In the days leading up to the Federal Reserve Board interest rate hike that arrived on Wednesday, most business media inaccurately reported that one of the first effects of the rate hike was that big banks would raise interests they charge customers for credit card and other loans, and also raise rates they pay customers for money held in deposit and other interest-bearing accounts.
What has happened in the hours since the Fed rate hike was announced was entirely different. Big banks rushed to raise rates they charge customers for loans, but regarding the rates they pay customers for deposits, they either remained silent or admitted they would not raise rates they pay customers for deposits and other interest bearing accounts.
For example J.P. Morgan Chase, when the bank announced its rate increase for loans, openly stated it was NOT increasing rates for deposits because the rates they pay customers for deposits were not directly linked to the prime rate, as are the rates it charges consumers for loans. Other major banks, and probably most or all major banks, will follow suit in a scheme that will spark immense public anger and outrage and become a major issue in the presidential campaign and the halls of Congress.
Here is the easiest political prediction I will make all year: Bernie Sanders will soon speak out in the presidential campaign against this ripoff by banks against customers, and Senator Elizabeth Warren will similarly speak out against it in the halls of Congress followed by a number of leading Democrats in Congress and hopefully Hillary Clinton.
The game is fixed and the bid is rigged against workers, consumers and voters and in favor of those who donate to campaigns while hiring powerful lobbyists to fix their legislation.
It will be fascinating to watch whether Donald Trump and other Republican candidates take up the cause of the consumers, who will soon feel cheated by big banks as the issues I raise in this column become clear to all.
One of the greatest benefits to voters and consumers of having leaders such as Mr. Sanders and Ms. Warren in public life is that on matters such as this, they do not consult campaign donors to decide which side they are on. They are on the side of the consumer. Period. And make no mistake, the consumers are also the voters.
For the same reasons Mr. Sanders has driven the debate in the Democratic Party on issues of economic fairness and income equality, when he speaks out against the interest rate ripoff big banks are trying to perpetrate on their customers, his loud voice for economic justice will drive the debate Iowa, New Hampshire and other states again.
Do voters in Iowa and New Hampshire celebrate the profits banks make by charging higher rates for credit card holders while maintaining the lower rates they pay to depositors who trust them to hold their money? How about the other 48 states? There is going to be a stunning example of the political revolution Mr. Sanders has sought to provoke when hundreds of millions of American suddenly come to believe—correctly—that they are being cheated by big banks that survived only because of the big bank bailouts that they—and we—paid for.

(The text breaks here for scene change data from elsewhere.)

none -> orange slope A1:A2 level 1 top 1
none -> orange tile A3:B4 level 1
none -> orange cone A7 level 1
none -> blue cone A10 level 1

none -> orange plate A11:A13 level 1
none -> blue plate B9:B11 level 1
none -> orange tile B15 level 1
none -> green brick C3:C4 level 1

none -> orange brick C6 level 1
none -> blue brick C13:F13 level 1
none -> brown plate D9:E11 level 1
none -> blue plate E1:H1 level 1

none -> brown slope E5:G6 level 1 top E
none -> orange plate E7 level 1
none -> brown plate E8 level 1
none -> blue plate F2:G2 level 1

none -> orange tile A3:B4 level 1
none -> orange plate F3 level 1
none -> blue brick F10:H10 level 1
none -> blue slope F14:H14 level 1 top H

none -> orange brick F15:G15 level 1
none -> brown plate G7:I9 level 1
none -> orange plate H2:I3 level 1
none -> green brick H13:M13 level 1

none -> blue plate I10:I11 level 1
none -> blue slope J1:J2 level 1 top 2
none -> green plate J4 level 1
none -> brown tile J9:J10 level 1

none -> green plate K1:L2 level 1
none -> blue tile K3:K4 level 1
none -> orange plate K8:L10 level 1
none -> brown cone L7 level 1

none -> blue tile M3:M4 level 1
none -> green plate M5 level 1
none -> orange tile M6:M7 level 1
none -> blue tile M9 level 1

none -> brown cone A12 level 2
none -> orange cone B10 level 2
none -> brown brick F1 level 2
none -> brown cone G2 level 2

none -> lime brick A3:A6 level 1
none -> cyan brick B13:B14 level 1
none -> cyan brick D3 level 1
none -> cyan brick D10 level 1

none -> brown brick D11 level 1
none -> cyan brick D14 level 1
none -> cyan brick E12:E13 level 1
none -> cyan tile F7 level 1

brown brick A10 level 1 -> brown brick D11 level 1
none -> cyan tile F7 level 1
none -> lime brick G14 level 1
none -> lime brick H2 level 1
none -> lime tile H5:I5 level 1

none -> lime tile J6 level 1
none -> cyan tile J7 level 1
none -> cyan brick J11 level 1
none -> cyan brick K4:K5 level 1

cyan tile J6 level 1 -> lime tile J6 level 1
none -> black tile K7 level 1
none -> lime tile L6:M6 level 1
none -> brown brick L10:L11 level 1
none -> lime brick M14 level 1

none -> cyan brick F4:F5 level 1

Shame on the Federal Reserve Board for not protecting consumers against this abuse.
I will tell readers that during the banking bailout and the Dodd-Frank financial reform debates I warned leading Democrats in the Congress and the Obama White House that taxpayers, consumers and voters were being set up for this ripoff.
It was obvious that banking lobbyists were drafting bailout and Dodd-Frank provisions to allow banks to aggressively shift credit cards from fixed rates to variable rates, which would allow banks to aggressively raise rates they charge loan customers with every future Fed rate increase by linking the rates they charge customers to the prime rate, while not linking the rates they pay depositors to the prime rate, which would allow banks to make the rates they charge borrowers high while keeping the rate they pay depositors low.
I was unable to persuade Congressional leaders or the Obama White House to take this issue on because banks give a lot of money to their campaigns while their lobbyists hustle loopholes in their legislation. There are few better examples than this of how the game is fixed and the bid is rigged against workers, consumers and voters and in favor of those who donate money to campaigns while hiring powerful lobbyists to fix their legislation.
And shame on the Federal Reserve Board for not protecting consumers against this abuse through its authority to regulate financial institutions.
I predict there will soon be a political firestorm against the rate ripoff that has already begun, and that Mr. Sanders will be raising this issue on the campaign trail very soon, and may already be raising it as you read these words.
I am not a professional financial advisor, and would suggest all who read this column immediately contact any financial advisor you may have, and if you do not have or cannot afford a financial advisor call your bank today, and ask about your rates for your loans and deposits with any financial institution that will tell you how much they value your business.
If you find that your rates for loans are rising but your rates for deposits remain near zero—which many consumers will—you should ask your banks to move your credit cards back to a fixed rate from a variable rate, or to accommodate you in some other way. And do not be shy about threatening to take your business elsewhere, and doing it if necessary.
I have already contacted Team Sanders and Team Clinton and urged Mr. Sanders and Ms. Clinton to speak out forcefully about this immediately and will soon be contacting Democratic leaders in Congress.
There will be a political explosion of public outrage and anger against this latest banking ripoff. It is easy to predict that Mr. Sanders and Ms. Warren will be leading the charge for change and as the public explosion of outrage becomes politically apparent to all they—and we—have a good chance of ultimately winning this battle.